La définition du mot peuple s’élabore autour du concept de tiers-ordre, le futur tiers-état qui coexiste avec le clergé et la noblesse. Comment le pouvoir monarchique conçoit-il le peuple ? Il vous est proposé de lire un extrait du testament politique de Richelieu, ministre de Louis XIII. Pour ce dernier, le peuple prend la forme d’un mulet portant des charges lourdes :
« Tous les politiques sont d’accord que si les peuples étaient trop à leur aise, il serait impossible de les contenir dans les règles de leur devoir ; leur fondement et qu’ayant moins de connaissance que les autres ordres de l’État beaucoup plus cultivés ou plus instruits, s’ils n’étaient retenus par quelque nécessité, difficilement demeureraient-ils dans les règles qui leur sont prescrites par la Raison et par les Lois.
La Raison ne permet pas de les exempter de toutes charges, parce qu’en perdant en tel cas la marque de leur sujétion, ils perdraient aussi la mémoire de leur Condition et que s’ils étaient libres de Tributs, ils penseraient l’être de l’obéissance.
Il les faut comparer aux Mulets qui étant accoutumés à la charge se gâtent par un long repos plus que par le travail, mais ainsi que ce travail doit être modéré, et qu’il faut que la charge de ces animaux soit proportionnée à leurs forces. Il en est de même des subsides à l’égard des Peuples…. »

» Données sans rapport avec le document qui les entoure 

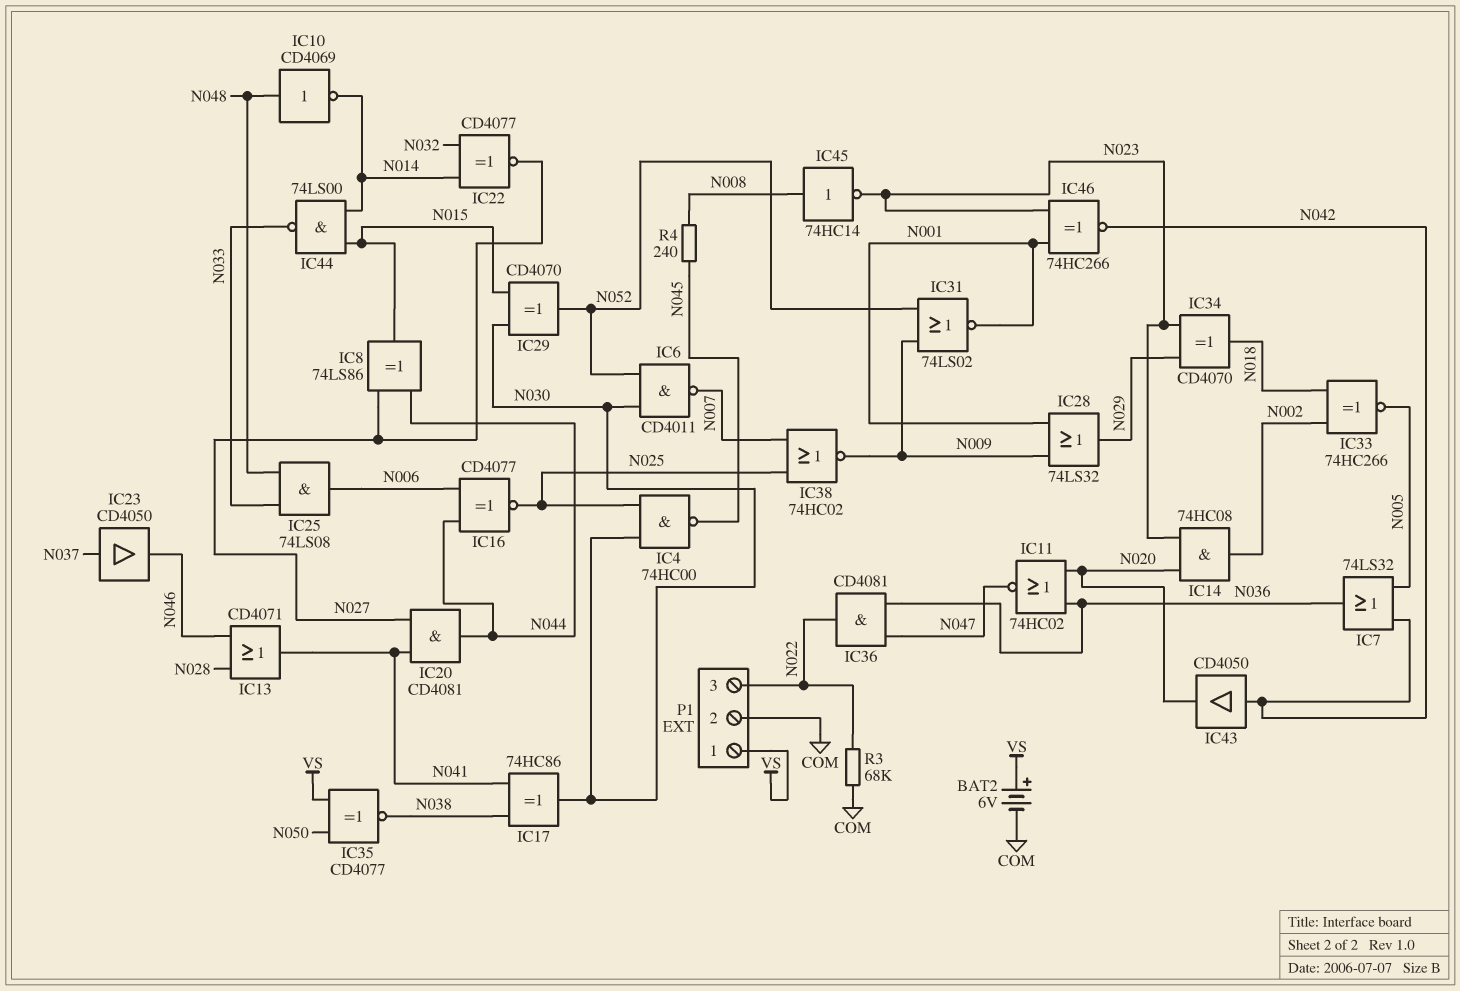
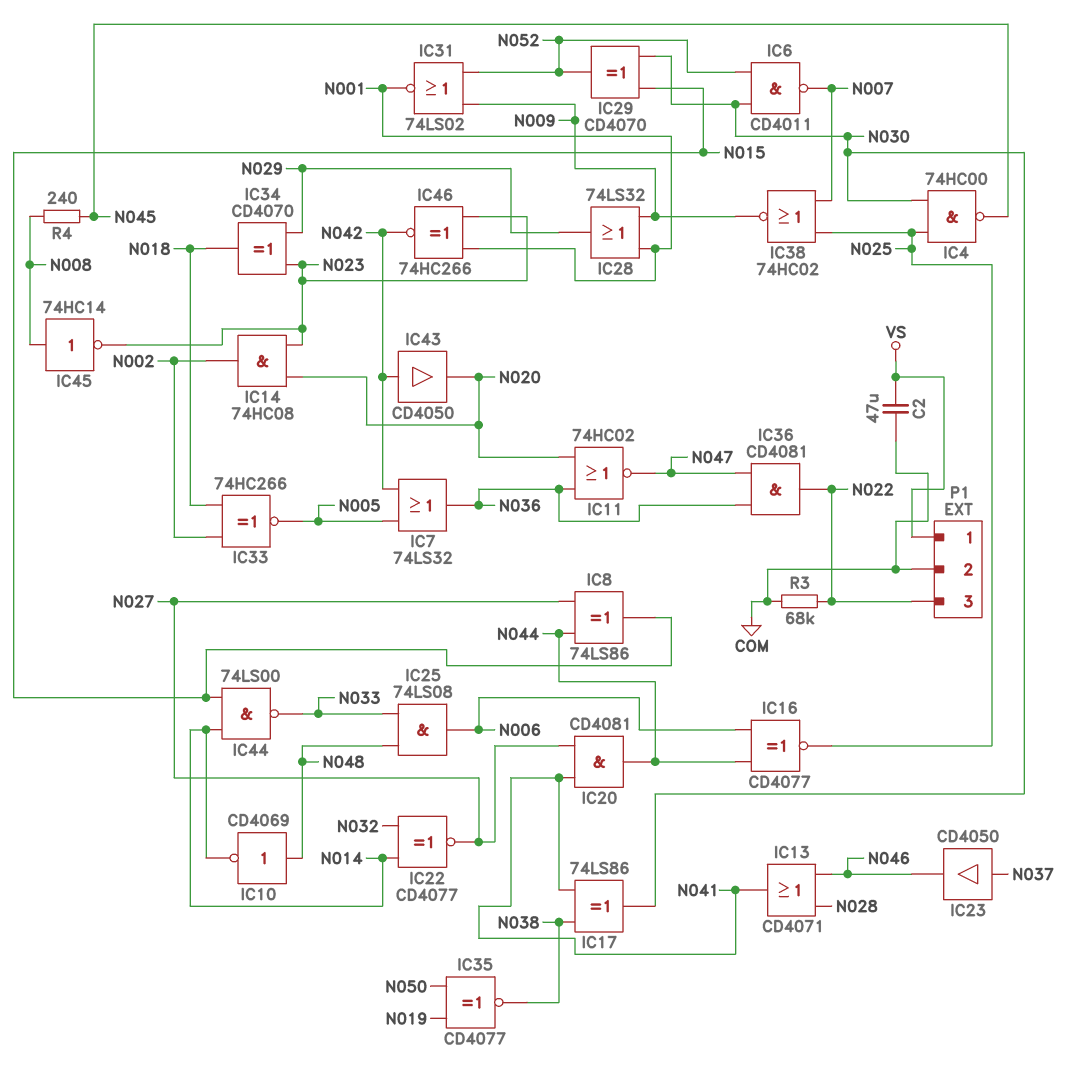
BAT2: 6V (plus VS, minus COM) -> none
C2: none -> 47uF (COM, VS)
IC17: XOR 74HC86 (in N038, in N041, out N030) -> XOR 74LS86 (in N038, in N041, out N030)
IC35: XNOR CD4077 (in N050, in VS, out N038) -> XNOR CD4077 (in N019, in N050, out N038)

Gallica, Testament d’Armand du Plessis, 1ere partie, 4echapitre, 5esection : du Peuple
Dans une autre partie de son testament, il évoque aussi les moyens pour décharger le peuple de toutes ces charges. Vœu pieu.

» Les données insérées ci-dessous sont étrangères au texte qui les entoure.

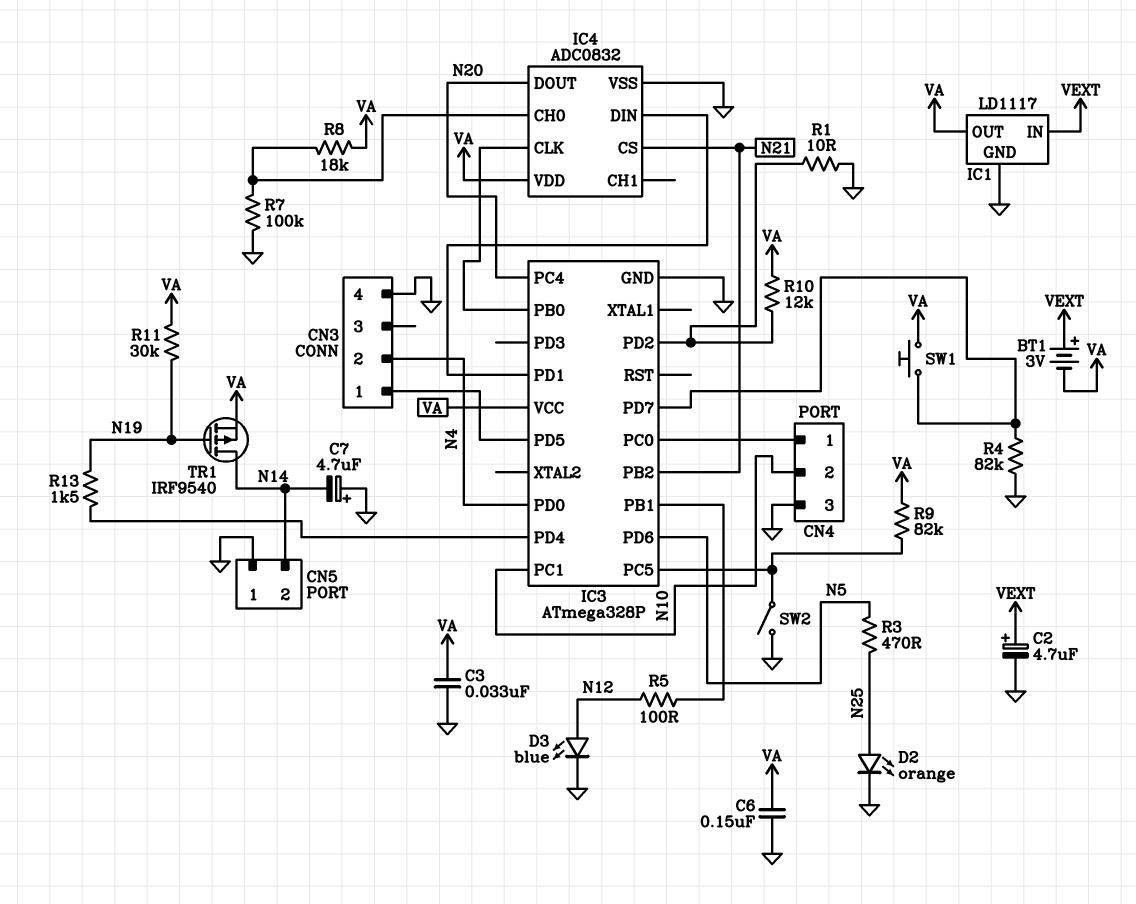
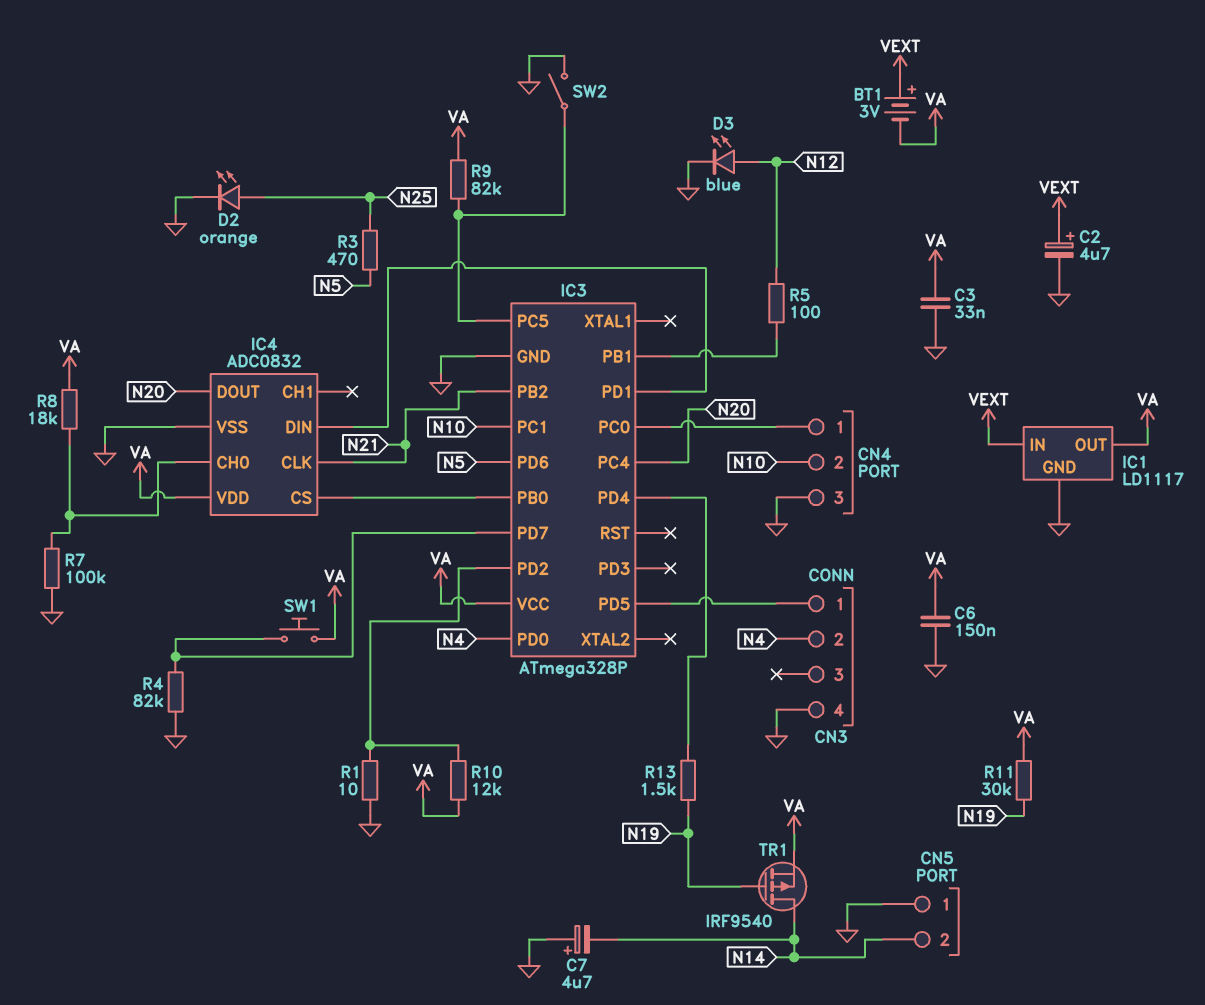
IC4 pin CLK: IC3/PB0 -> N21
IC4 pin CS: N21 -> IC3/PB0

Il reste que des personnalités s’émurent du sort réservé au peuple. Des remontrances au roi eurent lieu pour contester des édits particulièrement défavorables au peuple. Il reste que dans l’esprit de la Monarchie absolue de droit divin, le souverain peut exiger tous les efforts à son peuple. Il ne reste plus qu’aux moralistes à attirer l’attention sur le sort des paysans. Prenons La Bruyère.
La Bruyère
Le moraliste du XVIIe siècle rappelle à l’homme riche la misère du peuple. Reprenant la métaphore de la bête, il pointe le scandale de la misère :
« L’on voit certains animaux farouches, des mâles et des femelles, répandus par la campagne, noirs, livides et tout brûlés du soleil, attachés à la terre qu’ils fouillent et qu’ils remuent avec une opiniâtreté invincible ; ils ont comme une voix articulée, et quand ils se lèvent sur leurs pieds, ils montrent une face humaine, et en effet ils sont des hommes. Ils se retirent la nuit dans des tanières, où ils vivent de pain noir, d’eau et de racines ; ils épargnent aux autres hommes la peine de semer, de labourer et de recueillir pour vivre, et méritent ainsi de ne pas manquer de ce pain qu’ils ont semé. »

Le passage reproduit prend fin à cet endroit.